Réalisé avec toute l’énergie de la jeunesse, et grâce à une belle scénographie de Charlotte Maurel, faite avec des éléments de récupération, ce spectacle lui doit beaucoup, et s’est encore bonifié. La gestuelle et le jeu en général sont plus précis, les costumes ont été heureusement revus mais il reste quelques problèmes de diction: on entend souvent mal les comédiens qui ont tendance à bouler leur texte. Pas grave et cela reste tout à fait corrigible.
Cette fête de mariage ratée imaginée par Brecht, et remise au goût du jour, a été » l’occasion, dit Julie Deliquet, de choisir une écriture différente que celle de Jean-Luc Lagarce », et c’est à « une sorte de voyage généalogique » qu’elle nous convie: chacun des volets de ce triptyque est joué autour d’une table où les participants prennent prennent un repas. C’est en fait le dénominateur commun; merci qui? Merci Antoine Vitez qui, il y a presque quarante ans, avait imaginé ce dispositif pour Catherine d’après Les Cloches de Bâle d’Aragon. Et qui, depuis, a fait des petits…
Donc autour de cette table, on trinque, et on retrinque, on mange un peu et on parle beaucoup. La Noce étant en fait, la seconde des aventures où Julie Deliquet a embarqué ses comédiens; créé il y a déjà plus de trois ans, avec le temps, ce spectacle dont la mise en scène est devenue plus précise, constitue un vrai et bon travail.
Derniers remords avant l’oubli (1987) est sans doute l’une des meilleures pièces de Jean-Luc Lagarce, mort du sida en 95, et souvent jouée par les nouveaux collectifs qui se forment après la sortie d’une école. L’histoire? Trois bons amis se retrouvent, dix-sept ans après l’avoir acquise en indivision, dans une maison de campagne où l’un d’eux a continué à habiter.
Mais le temps a passé et les deux autres, un homme et une femme veulent absolument la vendre; les pièces rapportées, y compris la très jeune fille de l’un d’entre eux, qui ne se connaissent pas du tout, comptent un peu les points sans prendre parti… Ambiance! Les amis ont bien changé, les idéaux ne sont plus tout à fait les mêmes, et les belles et anciennes amitiés ne pèsent évidemment plus grand chose dans la balance!
Les choses ne vont donc pas être faciles à négocier. Même si chacun tente d’y mettre du sien… La direction d’acteurs est impeccable, et Julie Deliquet, passée par l’école Lecoq, possède, c’est évident, une sacrée maîtrise du plateau.
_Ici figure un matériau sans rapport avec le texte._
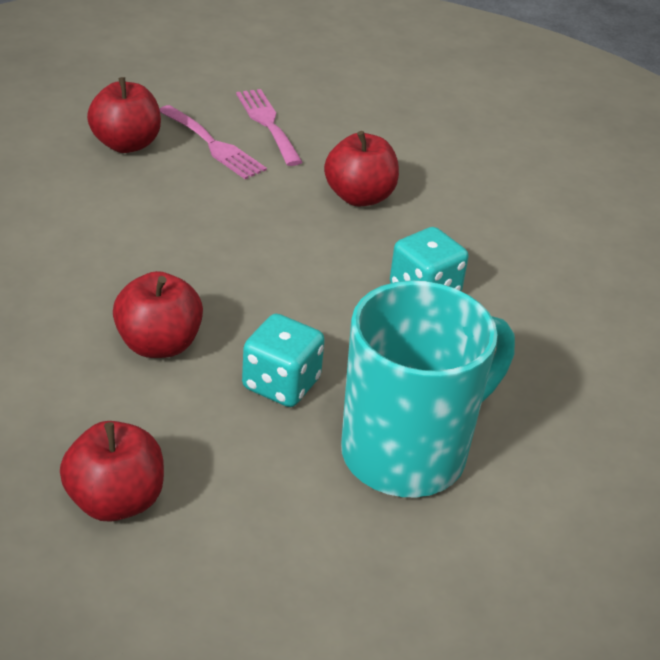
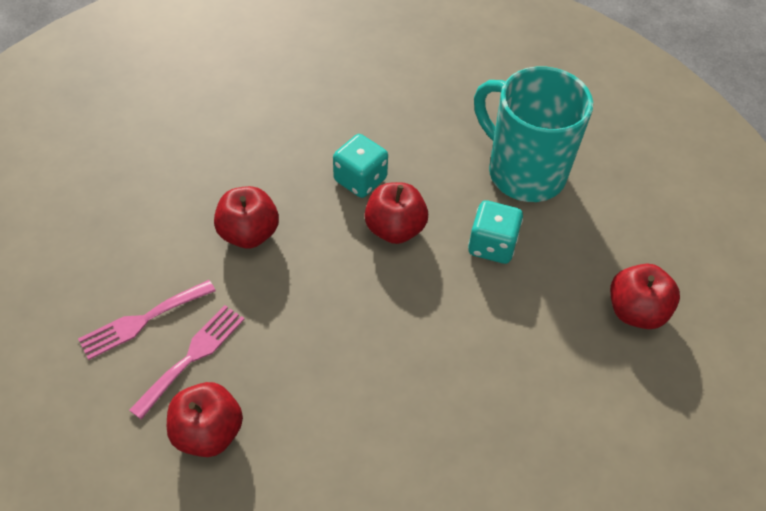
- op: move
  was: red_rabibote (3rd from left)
Même si comme dans La Noce, on entend parfois mal les acteurs. Mais cela est encore tout à fait perfectible.
Après une courte pause, arrive le dernier volet, Nous sommes seuls maintenant, une « création collective » (appellation très en vogue dans les années 70, cela nous rajeunit!). Sur le plateau, une grande table et une plus petite, habillées du très ancien (16 ème siècle, merci pour la précision, du Vignal) et très célèbre Vichy bleu.
Il y a suffisamment de chaises dépareillées pour douze personnes, autour de la table, où il a plein de bougies, et de la charcutaille en apéro … On est chez François et Françoise,un couple de bobos, accompagnés de leur jeune Bulle de vingt ans; ils viennent d’acquérir une vieille ferme dans les Deux-Sèvres, et avec des amis et leur proche voisin, éleveur de bovins, ils ont improvisé ce apéro/ repas où on rit beaucoup, on boit beaucoup, et pas que de l’eau…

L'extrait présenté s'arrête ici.